マップだけだと、罠の細かい位置の調整が出来ないんだ・・・あと、部屋のどの位置に侵入者が居るのかも確認したい」
その言葉を聞いたリリスは、不敵に笑う。
「ふふふ・・・あるぞ、お主の条件を満たす便利な道具が!」
リリスはすぐさまアイテムボックスを開くと、中から水晶盤を取り出した。
「これがあれば観れるのか?」
「うむ!では、少し待っておれ・・・よし、これでどうじゃ!」
リリスが水晶盤に手をかざすと、盤面が発光し、そこには5人組の冒険者らしい人物が映し出された。
「監視カメラみたいだな・・・」
「かめら?それが何かは知らんが、監視すると言う点では正にその通りじゃよ。
これは、自身のテリトリー内に居る対象の大体の位置さえ解れば、見つけ出し監視出来る魔道具じゃな!」
リリスは薄い胸を精一杯張り、得意気にしているが、それを見る清宏の視線は冷たい。
それに気づいたリリスはたじろぐ。
「な、何じゃその目は・・・」
「いや・・・こんな便利な道具やダンジョンマスターなんてスキルを持っといて、何で今まで負け続けていたのかって思ってな」
「・・・それを言わんでくれ。
妾がいくら罠を仕掛けても、すぐにバレてしまっての・・・今までで成功したのは、迷って侵入して来たゴブリンくらいのもんじゃよ」
リリスはボソボソと自重気味に呟き、その場で膝を抱えて座り込んでしまった。
流石の清宏も居た堪れなくなったのか、リリスの肩を優しく叩いた。
「まぁ見てろって!今は俺が居るだろ?
罠ゲーで鍛えた陰険トラップ見せてやるよ!!」
清宏の励ましの言葉を聞いたリリスは、顔を上げてニヤリと笑う。
「お主、今陰険と認めたな?」
「五月蝿えよ!・・・あのな、罠ってのは陰険な物程効果があるんだよ!
原始的な罠ってのは、基本的に4種類あるのは知ってるか?
今ここにある物では、まずは落とし穴だ。
これは、うまく穴をカモフラージュするのがコツで、穴の深さや大きさを変えるだけで、どんな獲物にも使えるし、何度でも利用出来るのが特徴だ。
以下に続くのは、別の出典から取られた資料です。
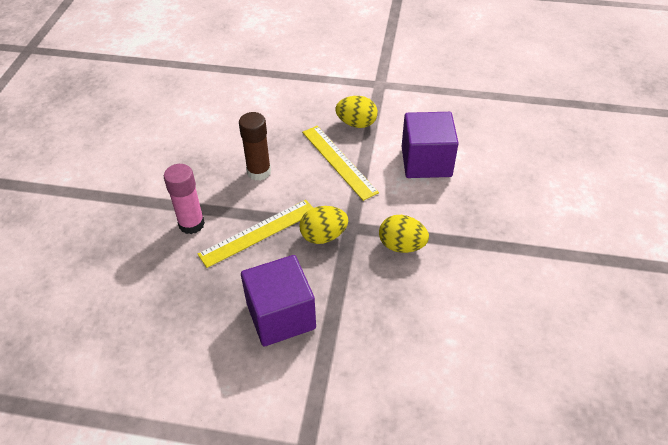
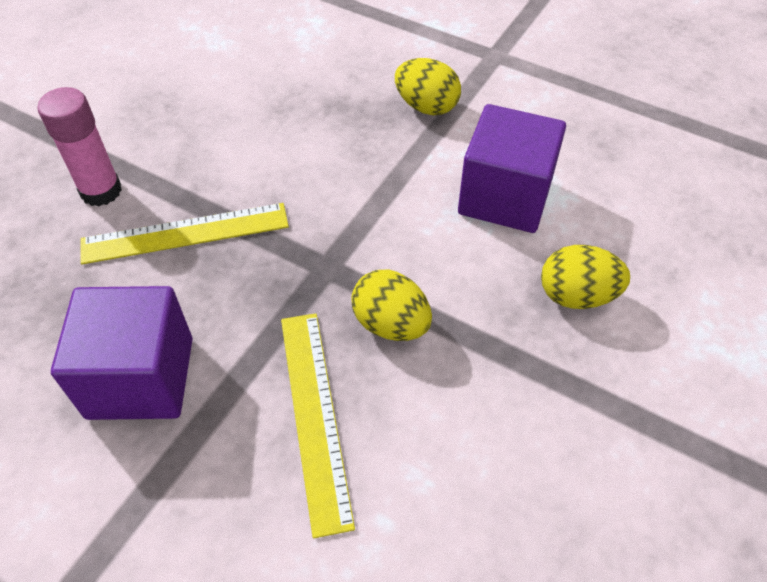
camera: 20 degrees right, 5 degrees up
(259, 172) = (240, 140): brown glue stick -> none
(323, 236) = (278, 269): yellow egg -> yellow egg (577, 295)
(338, 161) = (366, 158): yellow ruler -> yellow ruler (314, 416)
穴の中に鋭利な刃物などを仕込めばさらに殺傷能力がますけど、お前の方針だとそれは無しだ。
次に吊り天井と大岩だが、これは押し潰して身動きを封じたり、圧殺する事が出来る。
丸太や岩など、重量のある物を利用するから、大きな獲物にも使える。
他には、ここには無いけど、木のしなりなんかを利用して吊ったりくくったりするスネアトラップや、獲物を刺殺するスピアトラップってのがある。
ただ、今挙げた4種類は、自然界で動物を相手にした場合には有効だけど、人間相手にはちょっと心許ない・・・何でか解るか?」
リリスは首を横に振り、清宏の目を見る。
清宏は頷くと、説明を続けた。
「単純過ぎるんだよ・・・。
森の中とか夜みたいに、視界が悪ければ掛かる事もあるけど、ここみたいに屋内だとカモフラージュしにくいんだ。
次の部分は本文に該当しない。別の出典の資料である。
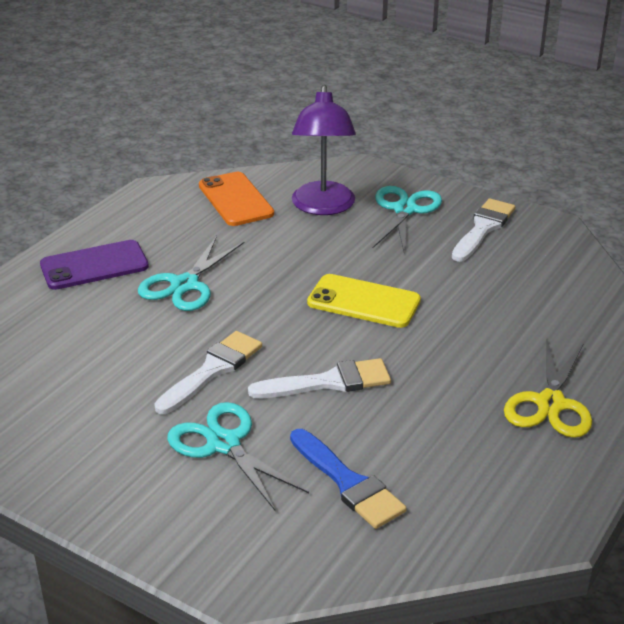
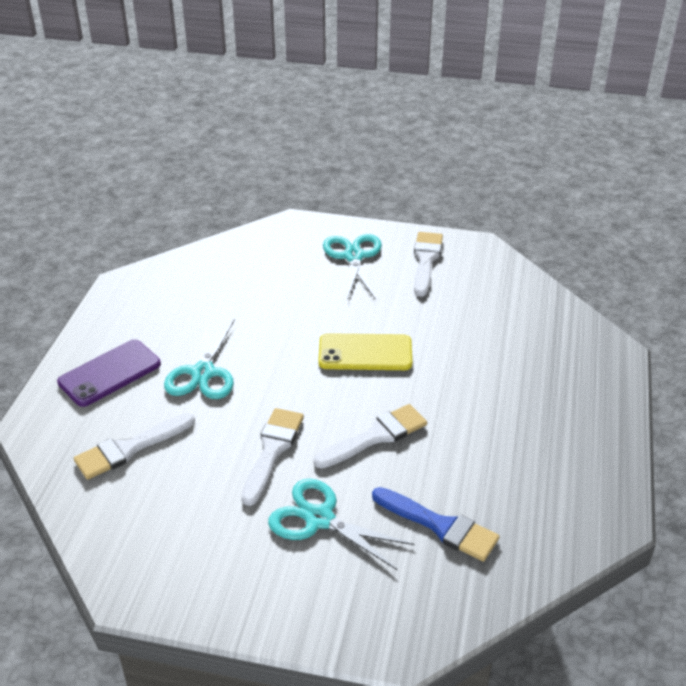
camera: 20 degrees left, 5 degrees up
(74, 335) = (129, 448): none -> white brush
(235, 199) = (203, 277): orange phone -> none
(323, 207) = (283, 268): purple lamp -> none
(550, 404) = (557, 410): yellow scissors -> none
よほど上手く隠さないと、慣れた人間が注意深く調べればすぐにバレちまう・・・だけどな、単純な罠でもやり方次第で十分戦えるんだよ。
お前は今まで一つずつ仕掛けてただろう?それだと、バレたら次が無いんだよ。
相手は、お前が仕掛けた罠を解除したあと、また次に備えられる。
でも、その最初の罠が囮だったら?安心し、警戒心が緩んだところを狙われたら?
人間は、安心している時こそ一番罠に掛けやすい・・・虚を突くって事だ。
安心しろ、お前が造ってた罠だけでも十分戦えるよ・・・既に必勝の策は立ててるからな!」
清宏はサムズアップをしながら笑っている。
「頼もしいな、お主は・・・よし、妾は全てをお主に任せる!見事侵入者を排除して見せよ!・・・じゃが、解っておるな?絶対に殺してはならんぞ!!」
リリスが高らかに宣言すると同時に、侵入者達が城の扉に手を掛けた。